Investors’ Impact on Health Care Investigated
There is growing alarm that Wall Street actors are increasingly buying up hospitals, nursing homes and other providers to make “outsized returns.” These investors have little or no knowledge of health care, many say, and treat it simply as a financial asset to be bought and sold, not a social good.
These findings are documented in research by ILR Professor Rosemary Batt and Eileen Appelbaum, co-director of the Center for Economic and Policy Research.
In their new study, Batt and Appelbaum describe how investors are undermining the financial stability of hospitals and nursing homes by selling off their real estate and pocketing the proceeds for themselves, rather than reinvesting the money to improve patient care. The study was published Aug. 1 by the Institute for New Economic Thinking and the Center for Economic and Policy Research.
The perpetrators, the researchers say, are private equity firms in partnership with “real estate investment trusts,” known as “REITs.” Both are Wall Street investment funds that most people have never heard of, but that have increasingly penetrated the health care industry.
Their tactic is known as a sale-leaseback. Private equity firms buy out health care providers, load them with debt and plan to exit them in a four- to five-year window. REITs are their handmaidens, Batt said. The REITs buy the real estate and lease it back to hospitals or nursing homes in long-term leases that typically increase at 3% annually. Sale-leasebacks provide quick returns for private equity firms and stable long-term returns for the REITs.
Batt, the ILR School’s Alice H. Cook Professor of Women and Work, provides an example: “Take the Steward Health Care System. Cerberus Capital, a private equity firm, bought six Catholic hospitals in the Boston area in 2011. The Massachusetts attorney general oversaw the conversion of the hospitals from non-profit to for-profit status, and monitored Cerberus’ compliance with requirements for charity care and investment for five years. As soon as the attorney general’s oversight expired, Cerberus sold the hospital property for $1.25 billion to a health care REIT, Medical Properties Trust. But the hospitals were left in shambles.”
“The hospitals were suddenly paying inflated rents on property they had owned for over 100 years. To pay the rent on prime city properties, the private equity owners required deep cuts in staffing, supplies and equipment. Even so, the Steward system was deeply in the red – the worst financial performer of all hospitals in Massachusetts in 2019 – before the pandemic hit.”

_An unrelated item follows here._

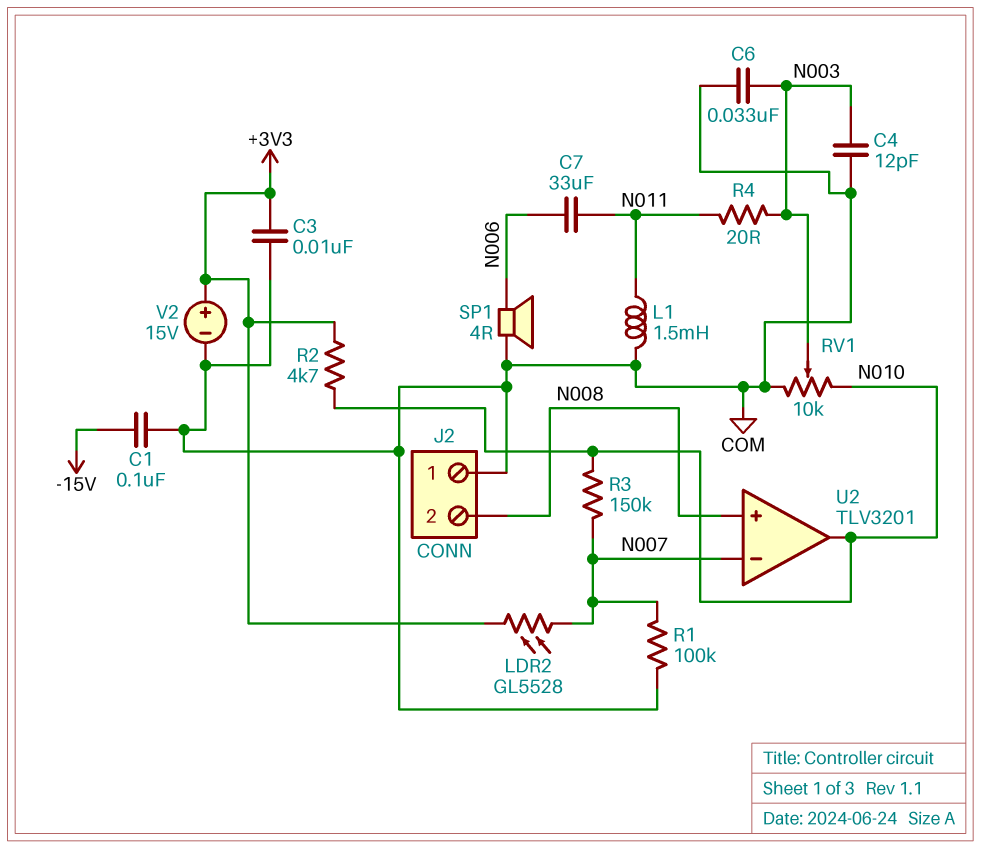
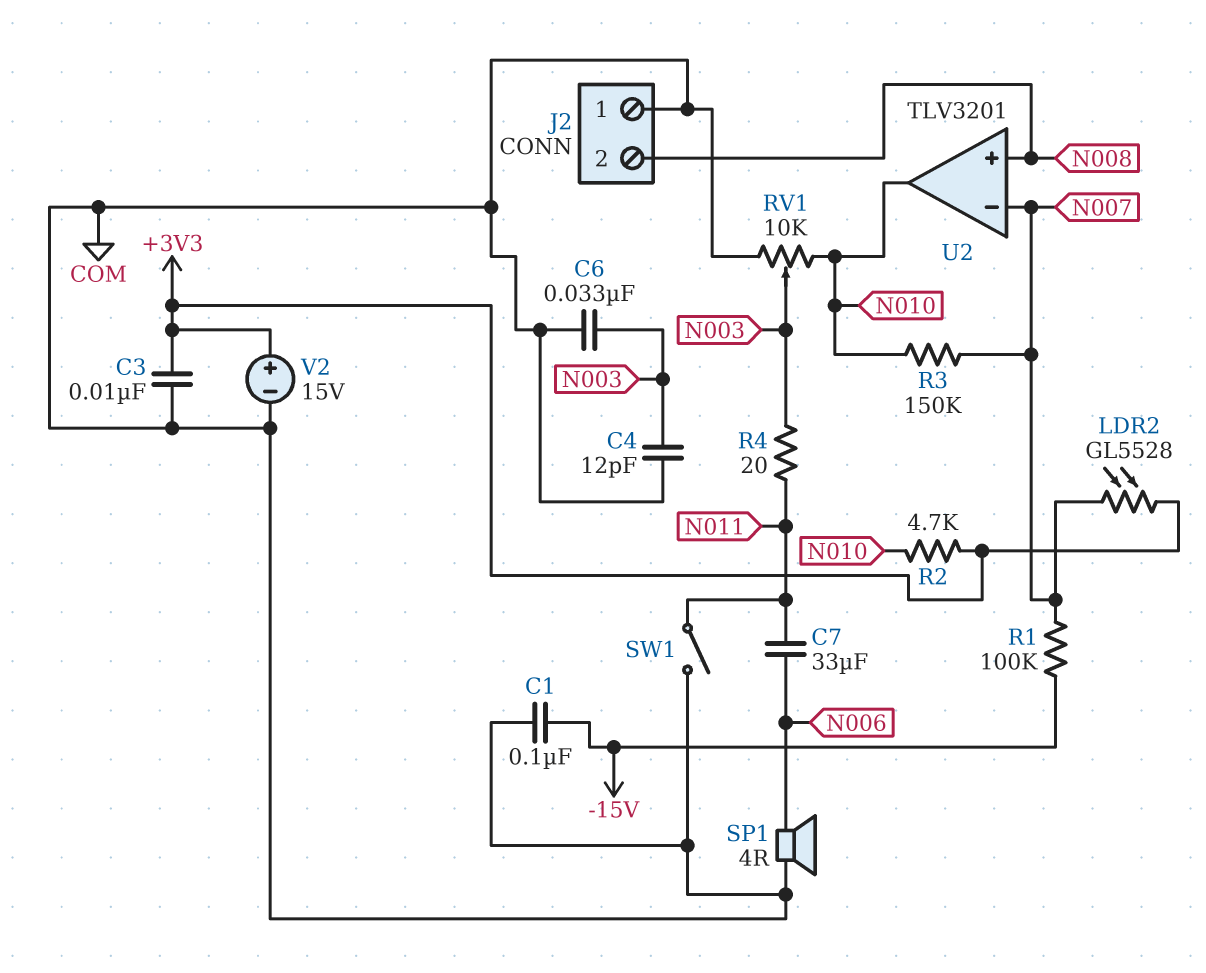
L1: 1.5mH (COM, N011) -> none
R1: 100k (COM, N007) -> 100k (-15V, N007)
SW1: none -> switch (COM, N011)

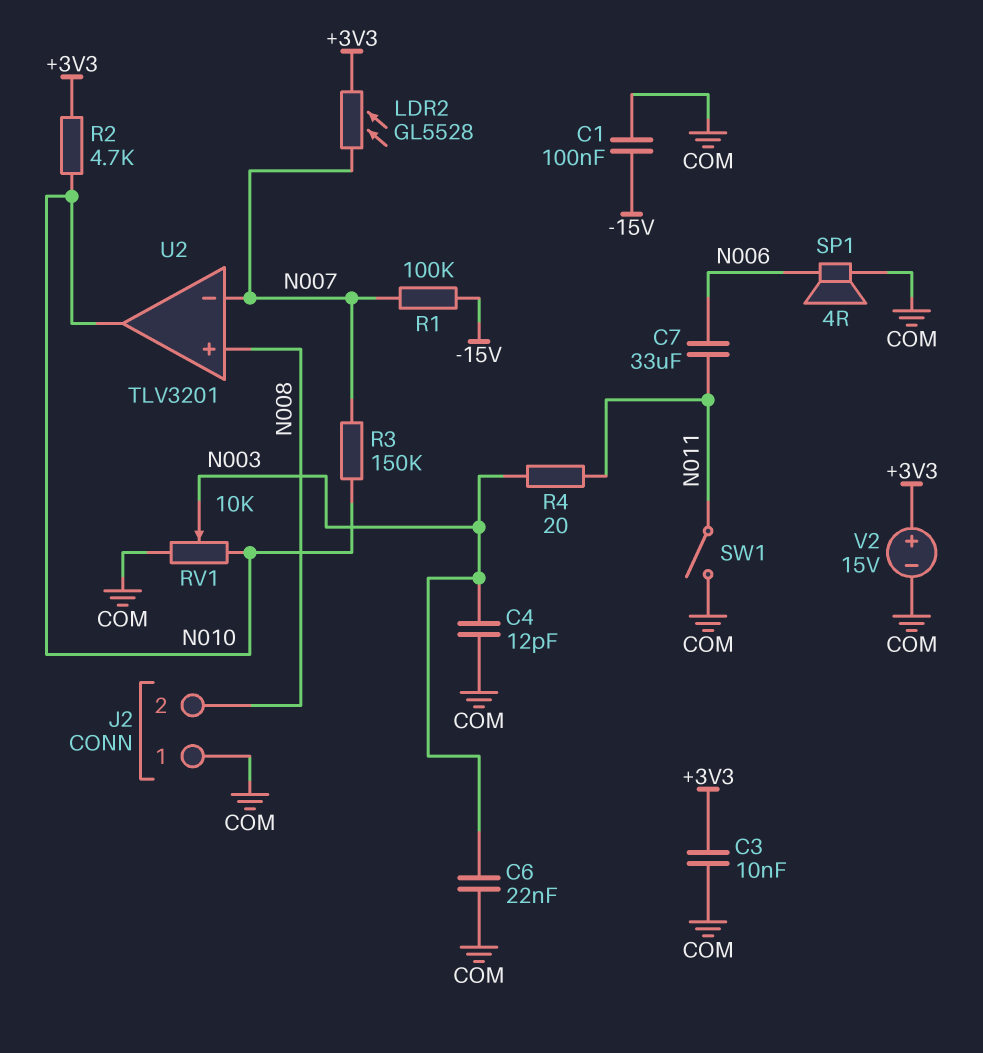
C6: 33nF (COM, N003) -> 22nF (COM, N003)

REITs control over $3.5 trillion in assets in the U.S., but pay no taxes because the law defines them as passive investors. “However, their actions are anything but that – their aggressive actions and costly rents undermine the ability of health care providers to survive and serve patient needs, according to Batt. Appelbaum said, “We shouldn’t be subsidizing financial actors who make outsized profits at the expense of patients and workers. Policymakers need to revisit their tax-exempt status and rein in their behavior.”